It’s Halloween today – which, for most people, means either the joy of jack o’ lanterns and the perfect excuse to dress up in the most outrageously slutty outfit imaginable, or the annoyance of children knocking on your door to pester you for sweets. But for me, it now signifies a rueful anniversary: one year since I did my back in.
It’s been an interesting twelve months: living with chronic pain takes some getting used to, and I’d be lying if I said there hadn’t been a lot of frustrations. Cancelled holidays. Agonising journeys. Living a very restricted life, for many months. But the thing which strikes me mostly powerfully, when I look back and reflect on the past year, is how lucky I am. I mean, yeah sure, I had some bad luck with my injuries, but that is more than made up for by the good luck. I was lucky with my work; I had an understanding boss and a generous sick pay provision, so I could concentrate on recovering rather than worrying about getting fired. I was lucky with my home; I have a spacious and beautiful house, so spending so much time at home didn’t drive me stir crazy. I was lucky with my family and friends, and most of all my husband, who were all loving and supportive. I was lucky with the area I live in, surrounded by safe and pleasant streets and parks, so I could walk around and get my exercise without it ever feeling like a chore. I was lucky in any number of ways, so that, while I can’t claim it’s been a good year, it was a whole lot better than it could have been.

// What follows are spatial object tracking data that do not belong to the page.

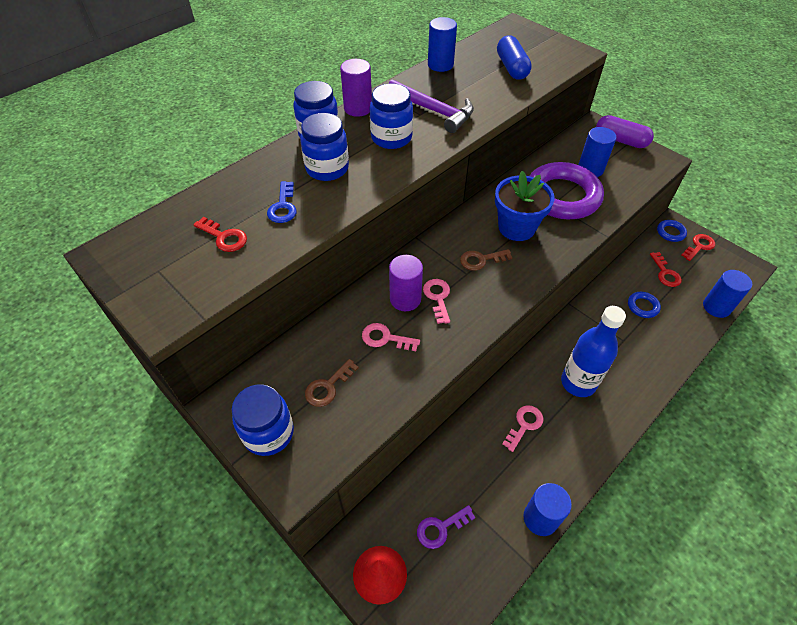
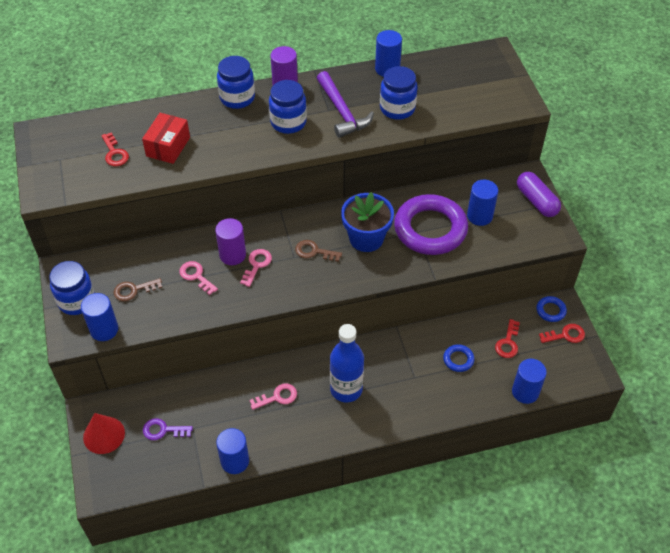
camera: 30 degrees right, 0 degrees up
(283, 207) = (168, 147): blue key -> red box
(327, 168) = (221, 129): blue jar -> blue jar (397, 108)
(328, 450) = (104, 329): none -> blue cylinder
(511, 68) = (446, 95): blue capsule -> none

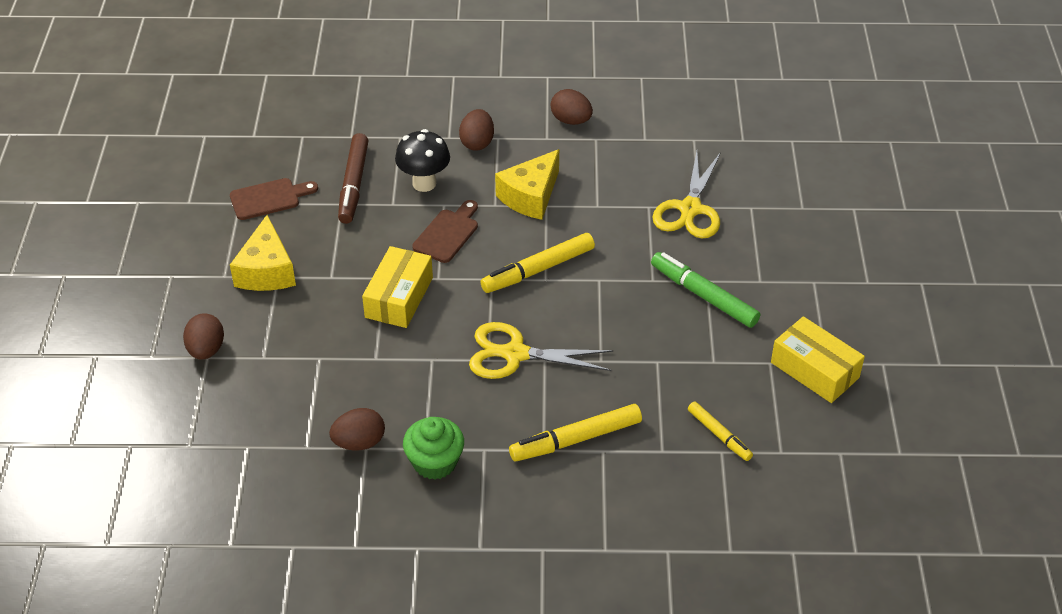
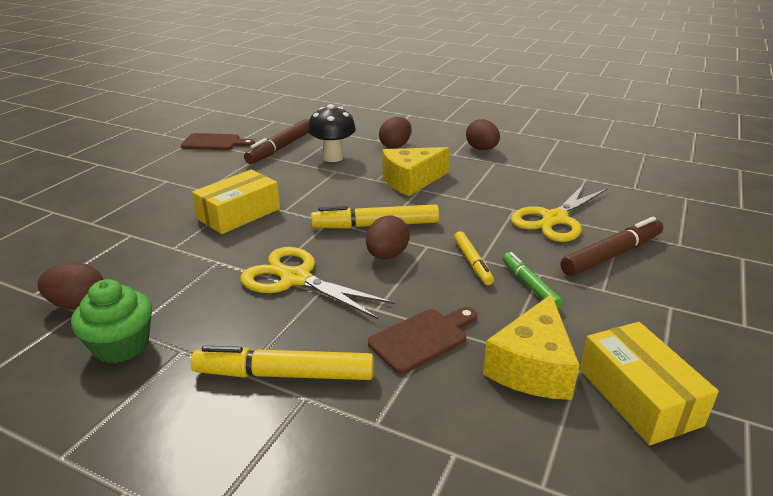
camera: 25 degrees right, 15 degrees down
(206, 350) = (58, 207): brown egg -> brown egg (387, 255)
(266, 270) = (163, 176): yellow cheese -> yellow cheese (532, 367)
(448, 234) = (321, 187): brown cutting board -> brown cutting board (422, 338)
(703, 296) = (529, 285): green marker -> green marker, size x0.61
(719, 435) = (464, 431): yellow marker -> yellow marker (472, 262)
(753, 239) = (611, 255): none -> brown marker

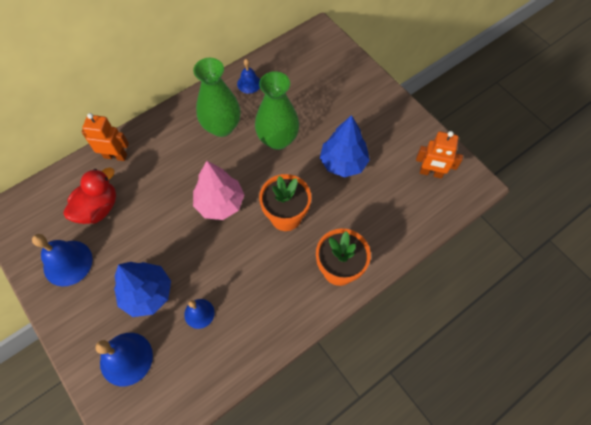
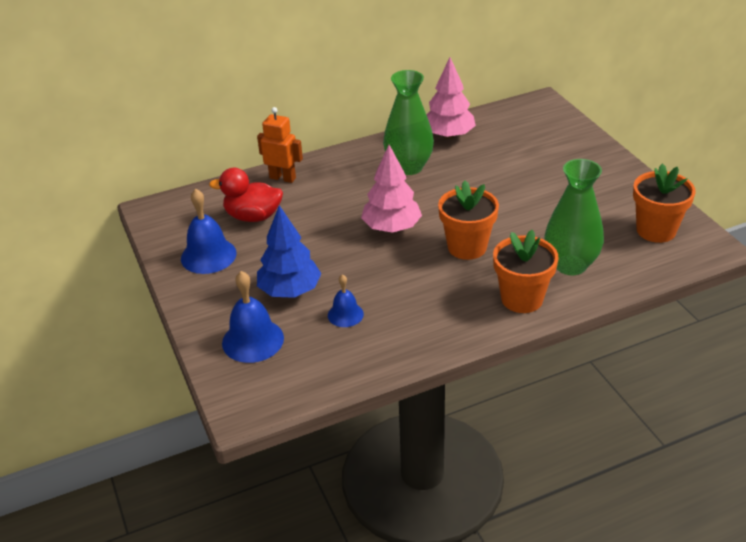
camera: 15 degrees right, 25 degrees down
(98, 208) = (253, 216): red duck -> red duck turned 135 degrees counterclockwise
(249, 83) = (449, 135): blue bell -> pink tree
(277, 139) = (472, 183): green vase -> green vase (570, 265)
(343, 162) = (547, 210): blue tree -> none
(431, 173) = (656, 230): orange robot -> orange flower pot

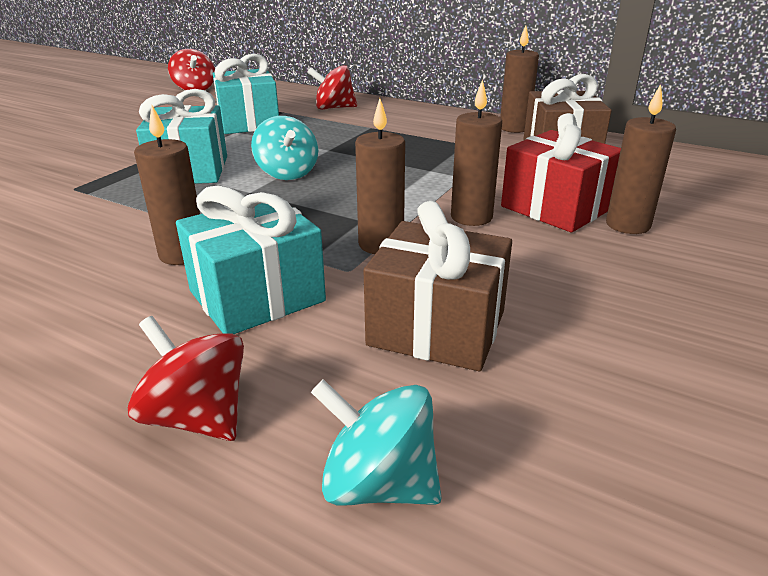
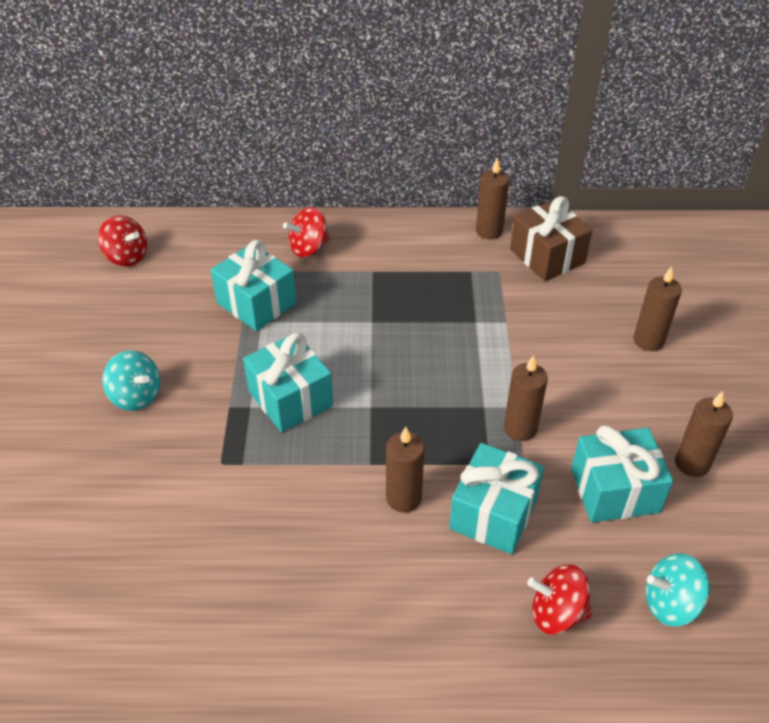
camera: 30 degrees left, 15 degrees up
(287, 173) = (374, 370): turquoise spinning top -> turquoise spinning top (136, 396)
(437, 328) = (614, 490): brown gift -> turquoise gift
(471, 217) = (551, 372): brown candle -> brown candle (692, 463)
(556, 208) = (594, 338): red gift -> none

At this point, I’ve recovered a great deal from the state I was in last November, and although I’m still far from back to perfect health, I’m now able to do most of the things that make up a satisfying life. So long as I remember to do my stretches and take my cocktail of painkillers. Ideal? No. Better than many? Yes. Enough to get on with the things that are truly important? Definitely.
I’m hoping that, by this time next year, I might be taking fewer drugs, and able to fly off on holiday to the Med. Maybe I’ll get there, maybe I won’t. But more than the physical improvement, I want to make sure I remember what it felt like, and how much worse it could have been. To remember how lucky I was, how lucky I still am. I believe the old school phrase is to count one’s blessings. So I will. And I may as well check my privilege while I’m at it, to bring myself bang up to date.